# Planted Aquarium IRC Chat



## Pyro

Hey guys, hopefully this is the right place to post this. I've been away from APC for a bit, but just began browsing and posting recently again. I know awhile back we had our own IRC channel that was occupied by regulars. There hasn't been one for awhile, so I just wanted to share one that exists. It's non-website specific but there are a handful of APC regulars that lurk there. Discussion is planted tanks most of the time as the chatroom name would indicate, but of course there's some shooting the breeze too.

The one good part about chatting with people and getting to know them is the free stuff.  So if coming in and getting to know some of your fellow APCers isn't enough incentive, lots of shrimp and plants are shared! We have our own group of channel ops, but if any of the APC mods/admins want to get in on the action, just let me know and I'll set it up for you.

*The IRC info is as follows:*

server: irc.chatspike.net
channel: #ptchat

The easiest way to connect however, is *via mibbit*
http://www.mibbit.com/chat/?server=irc.chatspike.net&channel=#ptchat
Simply type in your desired nickname, hit connect, and you're there! Brilliant!

Hope to see you guys there!


----------



## fish-aholic

I'm in the chat alot and I can say that it truly is a great place to get immediate answers and help, and a place to often score some freebies. Come check it out, there are a few really nice regulars there!


----------



## Zapins

Great find Pyro!! Hopefully a moderator can make this a sticky.

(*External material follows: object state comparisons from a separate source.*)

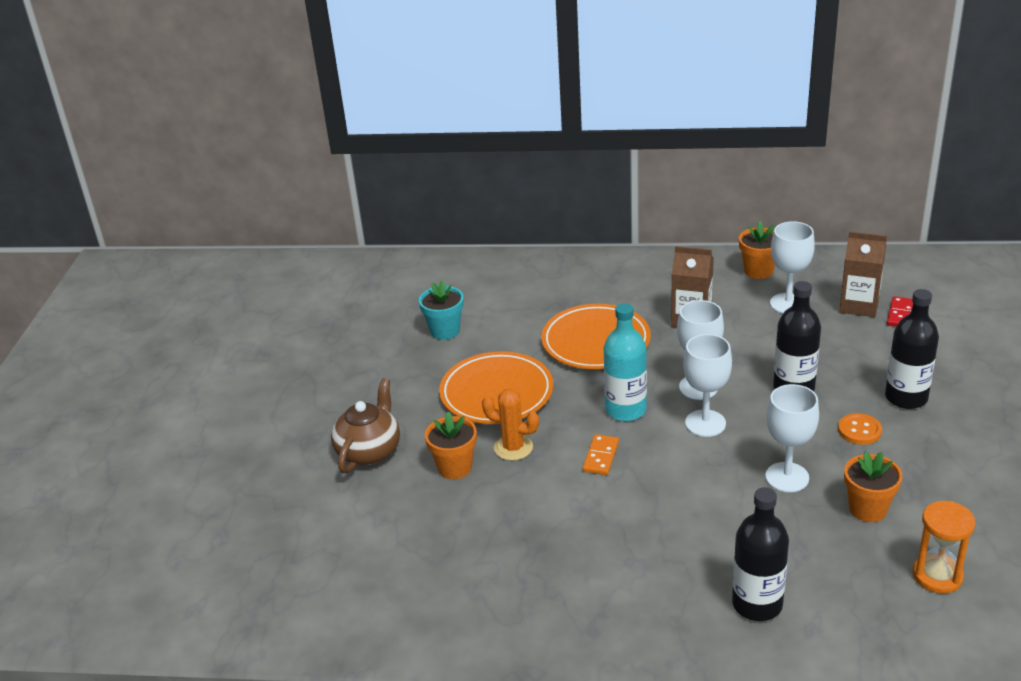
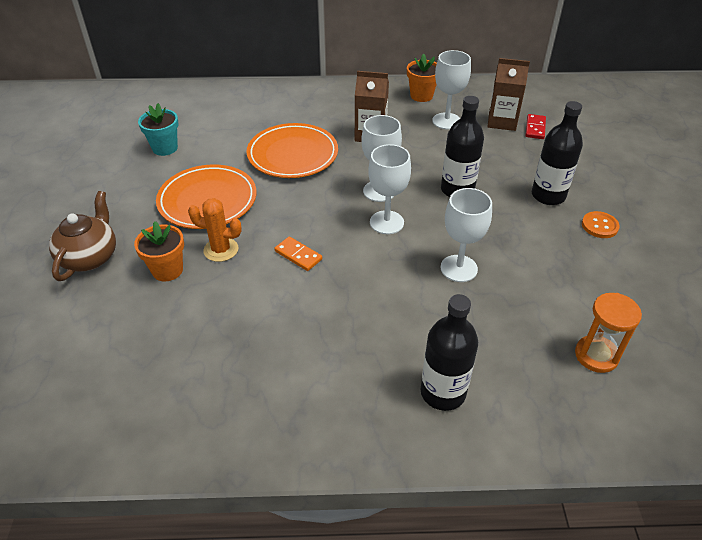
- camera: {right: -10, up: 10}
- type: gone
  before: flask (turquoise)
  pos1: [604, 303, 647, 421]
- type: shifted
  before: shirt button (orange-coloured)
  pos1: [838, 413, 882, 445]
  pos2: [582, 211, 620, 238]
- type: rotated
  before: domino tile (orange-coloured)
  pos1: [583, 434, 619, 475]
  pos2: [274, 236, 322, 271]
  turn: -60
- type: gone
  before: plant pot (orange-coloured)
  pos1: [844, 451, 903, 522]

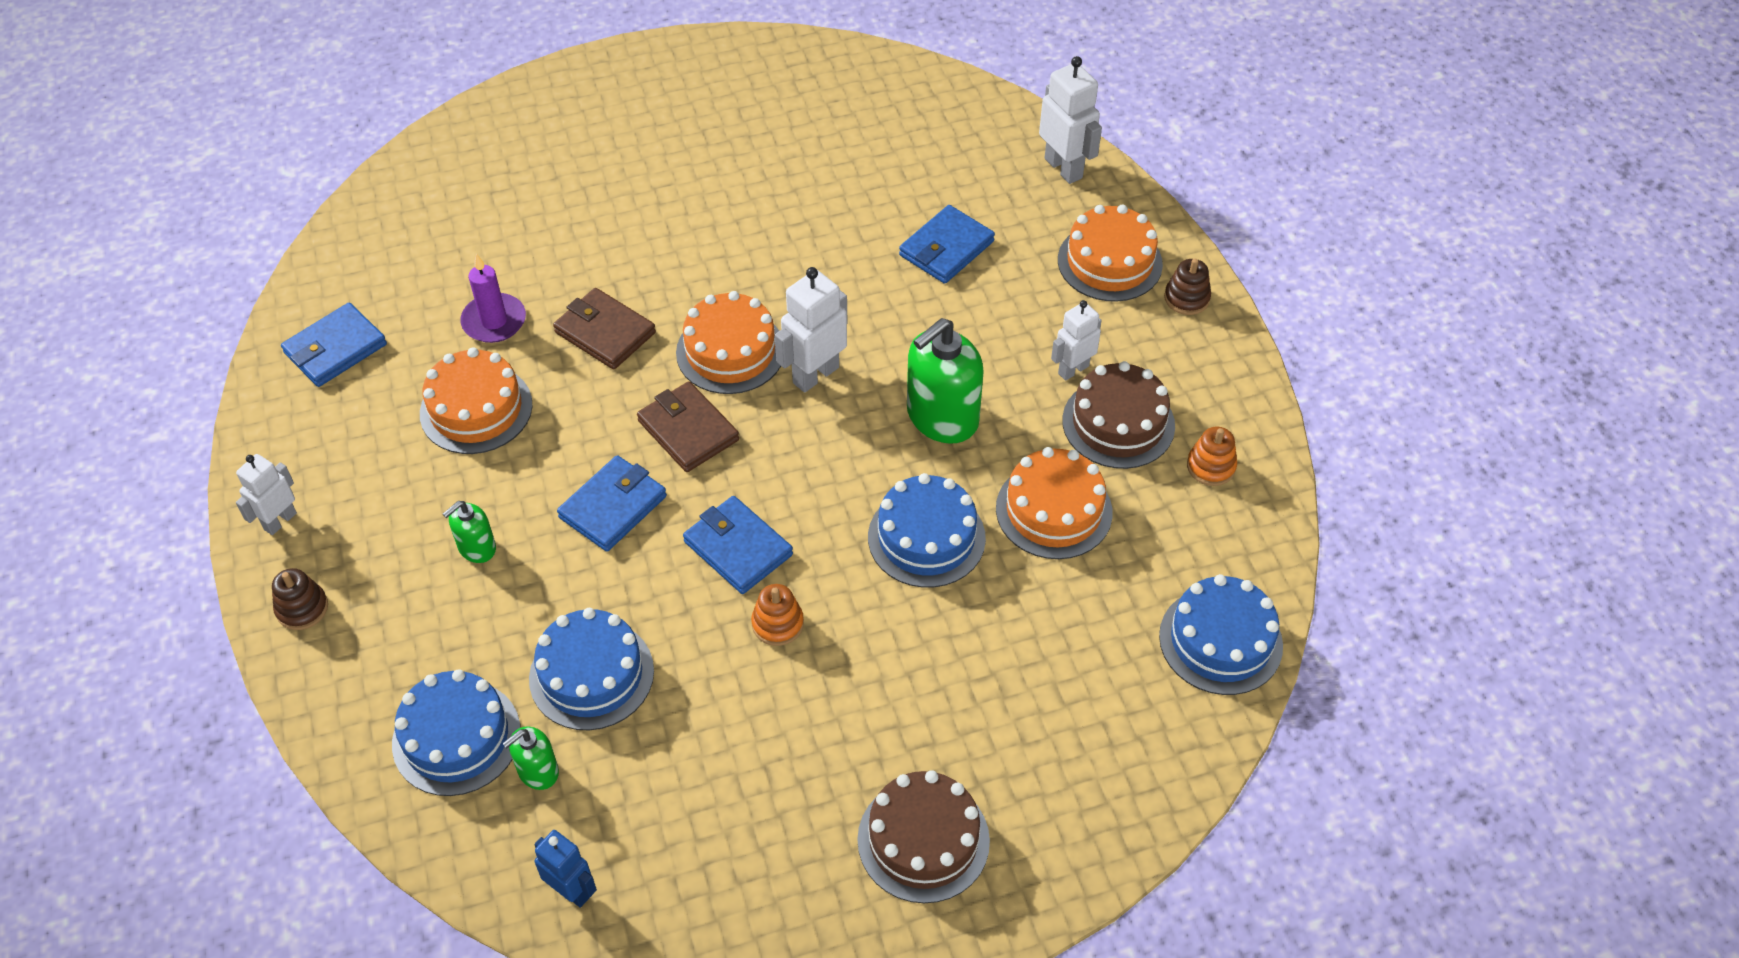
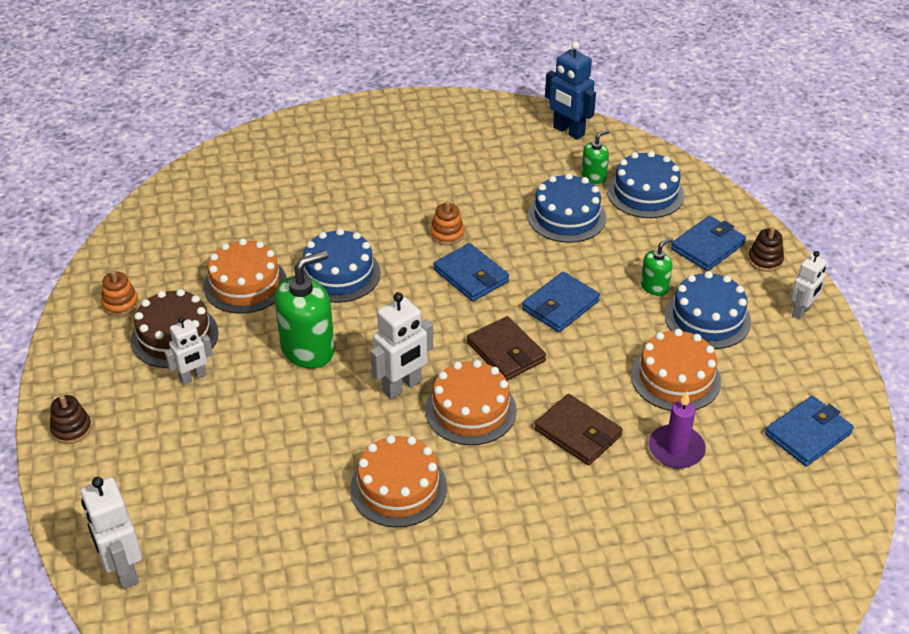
- camera: {right: -175, up: -10}
- type: shifted
  before: billfold (royal blue)
  pos1: [899, 205, 995, 284]
  pos2: [671, 216, 746, 271]
- type: shifted
  before: gateau (orange-coloured)
  pos1: [1058, 205, 1163, 302]
  pos2: [350, 435, 447, 527]
- type: shifted
  before: gateau (royal blue)
  pos1: [1159, 574, 1283, 695]
  pos2: [665, 271, 751, 349]
- type: gone
  before: gateau (russet)
  pos1: [857, 770, 990, 903]
- type: scaled
  before: robot figure (royal blue)
  pos1: [534, 830, 597, 908]
  pos2: [545, 42, 596, 140]
  scale: 1.51

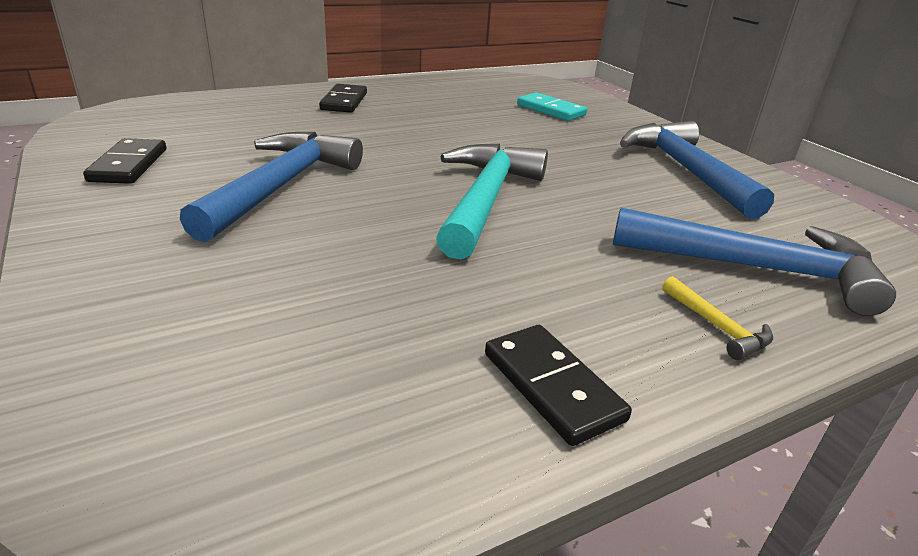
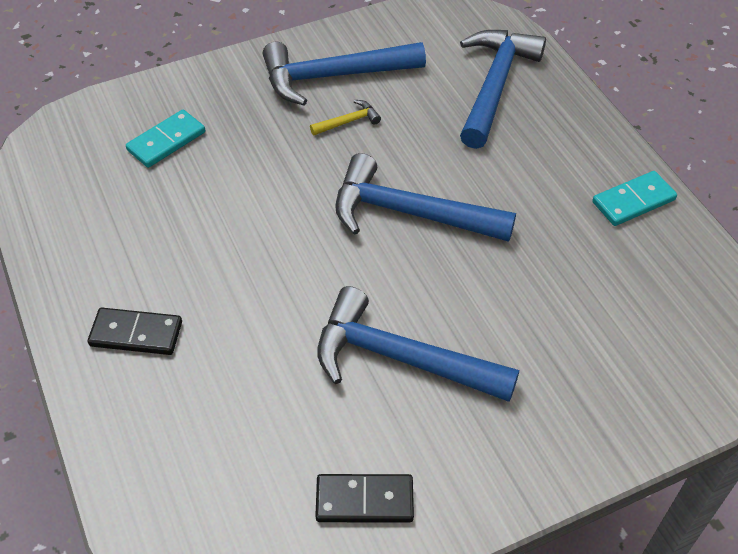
- camera: {right: -85, up: 20}
- type: repainted
  before: hammer (turquoise)
  after: hammer (royal blue)
  pos1: [436, 144, 548, 260]
  pos2: [335, 153, 516, 242]
- type: shifted
  before: hammer (golden)
  pos1: [662, 276, 773, 360]
  pos2: [310, 100, 381, 135]
- type: repainted
  before: domino tile (black)
  after: domino tile (turquoise)
  pos1: [485, 325, 632, 446]
  pos2: [592, 171, 677, 226]

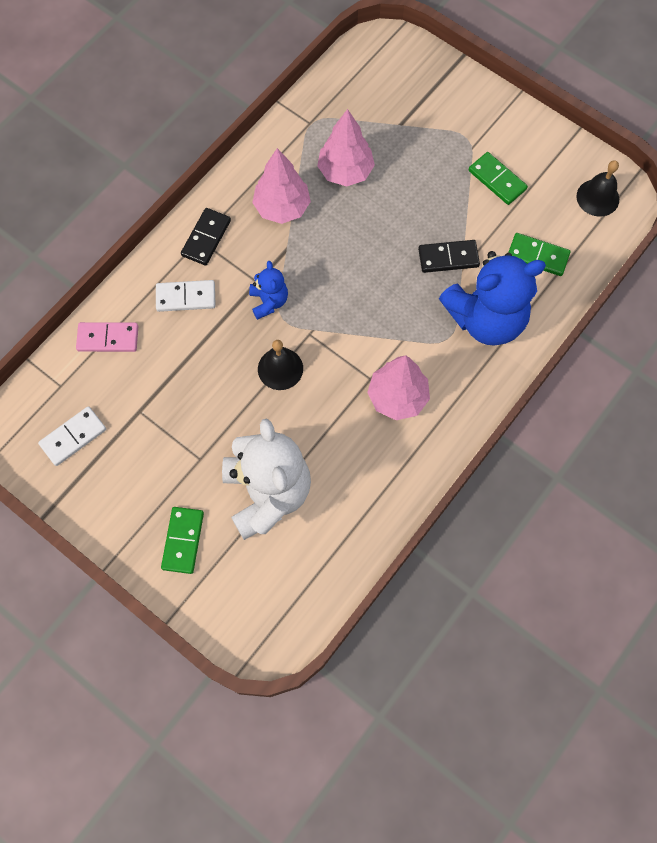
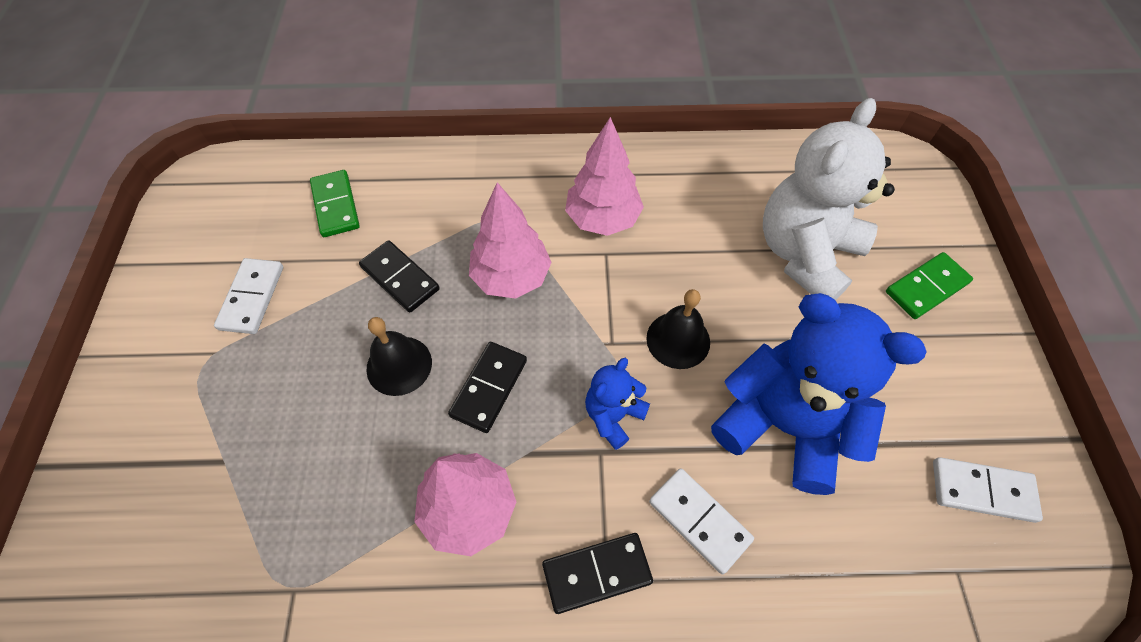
- camera: {right: -130, up: -10}
- type: shifted
  before: toy tree (pink)
  pos1: [317, 109, 375, 186]
  pos2: [469, 182, 552, 299]
- type: repainted
  before: domino tile (green)
  after: domino tile (pure white)
  pos1: [469, 152, 528, 205]
  pos2: [214, 258, 283, 334]
- type: shifted
  before: school bell (black)
  pos1: [576, 160, 619, 217]
  pos2: [366, 317, 432, 396]
- type: shifted
  before: teddy bear (royal blue)
  pos1: [439, 251, 546, 346]
  pos2: [711, 293, 927, 495]
- type: gone
  before: domino tile (pink)
  pos1: [76, 322, 138, 352]
- type: new
  after: domino tile (black)
  pos2: [448, 342, 527, 433]

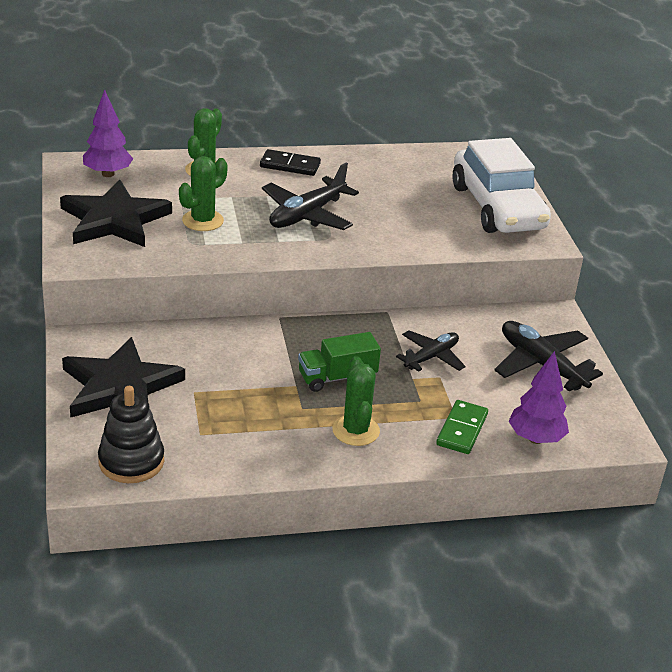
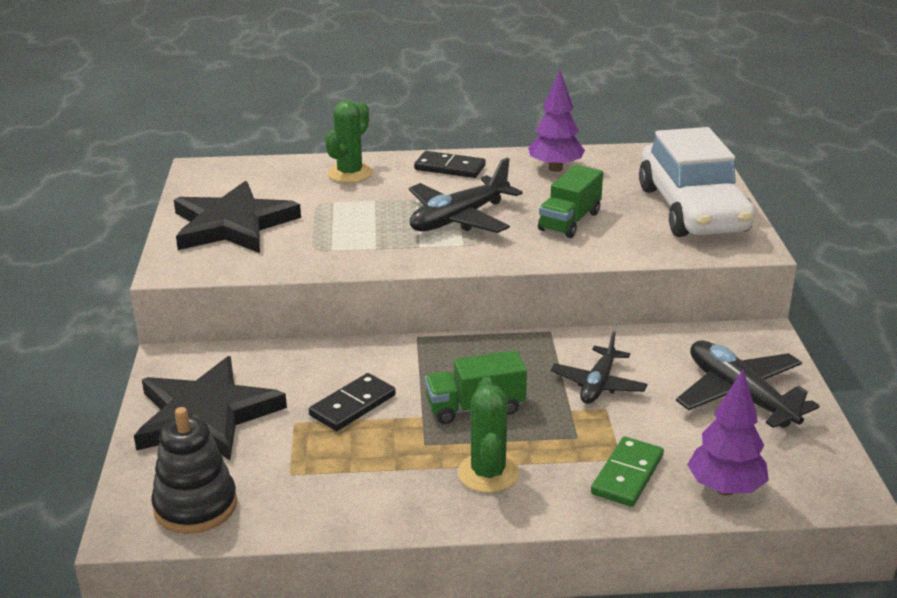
- camera: {right: 10, up: -5}
- type: shifted
  before: toy tree (royal purple)
  pos1: [83, 90, 133, 177]
  pos2: [528, 70, 585, 172]
- type: gone
  before: cactus (green)
  pos1: [179, 156, 228, 231]
- type: rotated
  before: plane (black)
  pos1: [396, 330, 466, 372]
  pos2: [551, 331, 648, 404]
  turn: 150
- type: new
  after: toy truck (green)
  pos2: [538, 165, 603, 238]
- type: new
  after: domino tile (black)
  pos2: [309, 373, 396, 431]

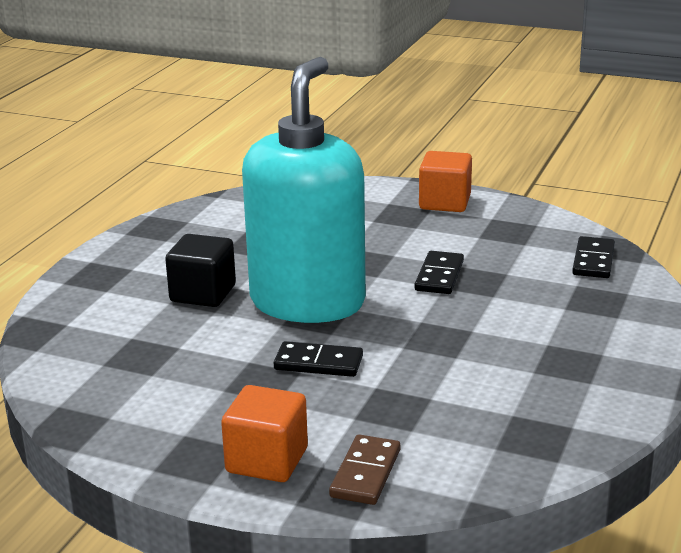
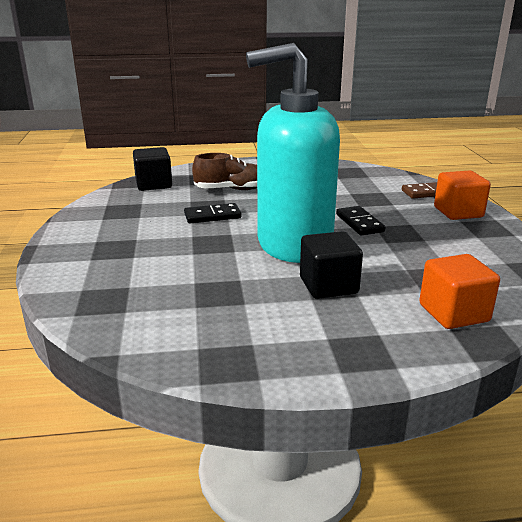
- camera: {right: -120, up: 0}
- type: shifted
  before: cube (orange-coloured)
  pos1: [419, 151, 472, 212]
  pos2: [419, 254, 500, 329]
- type: swapped
  before: domino tile (black)
  after: cube (black)
  pos1: [572, 236, 615, 278]
  pos2: [133, 147, 172, 191]
- type: new
  after: lace-up shoe (russet)
  pos2: [192, 153, 257, 190]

I'm downloading mIRC as we speak. I'll see you in the chat soon


----------



## bgzbgz

The chat is awesome!


----------



## danakin

I don't like mIRC as much as Pidgin for IRC, since Pidgin is a multi-client. Great getting to know some of the folks in the room!


----------



## Zapins

more members more members!!! Come come come!!


----------



## Zapins

Bump! 

Come chat! Its easy to set it up!


----------



## bgzbgz

Anyone there?


----------



## Pyro

Maybe.


----------



## bgzbgz

Damn that was fast. That pyro, he is like a machine.


----------



## dmastin

This is easy. Chat live with APC folks using your browser! I was a bit intimidated as I thought I'd have to install an IRC program. Not so. Up and running in three seconds via browser. See link in first post. Cool!


----------



## bgzbgz

There is a way to get in from the chatspike site anyone know how?


----------



## dmastin

dunno what chatspike is sorry


----------



## bgzbgz

Chatspike is the name of the irc server, here I found the link: http://www.chatspike.net/?p=javairc
If you want to use it enter the name you want to use in the chat and put #ptchat as the channel. By the way this is just an alternative way to get into the same chatroom.


----------



## Zapins

Come on people! Lets get chatting!


----------



## vancat

Zap
I just did, nobody home.
7:54 am


----------



## Zapins

Try in the afternoon. Most people aren't on so early in the am


----------



## Philosophos

You know, having a peak hour or two scheduled time would be nice. Leave the chat open for any time, but pick say two sessions a day, or even once or twice a week, where everyone tries to get on. Direct chat sure beats message boards if you're trying to pick the brain of one person, or solve one issue in particular.

-Philosophos


----------



## hariom

sweet. just what i was looking for!!!


----------



## Zapins

How about 8 pm eastern time we all meet in the chat?


----------



## bgzbgz

Yes most people usually come on around evening/night time like 8-12 I'd say.


----------



## Philosophos

8 EST isn't great for me, but I'd be able to pop in occasionally. Opened up between 8 and 12 for peak chat would work great if there's enough people around to keep things rolling.

-Philosophos


----------



## Akaizhar

Just joined up!


----------



## Tu13es

Nice, I'll be in it from now on.


----------



## Crispino Ramos

Your inbox is full - here's the message:

*I'll give you a handful of HM and 3 stems of Blyxa japonica - FREE! *:smokin:


----------



## murdocmason

joined =)


----------



## belladee

Im there


----------



## Zapins

We just got another member from PT (Lymore)

More more more!


----------



## Lymore

Hi 

The mibbit doesn't work for me... and I can't get on my laptop that has mIRC on it (


----------



## Zapins

mibbit link is now fixed.

Just click this link and type your user name, then wait. You will be logged in and can chat with us all. Its so simple.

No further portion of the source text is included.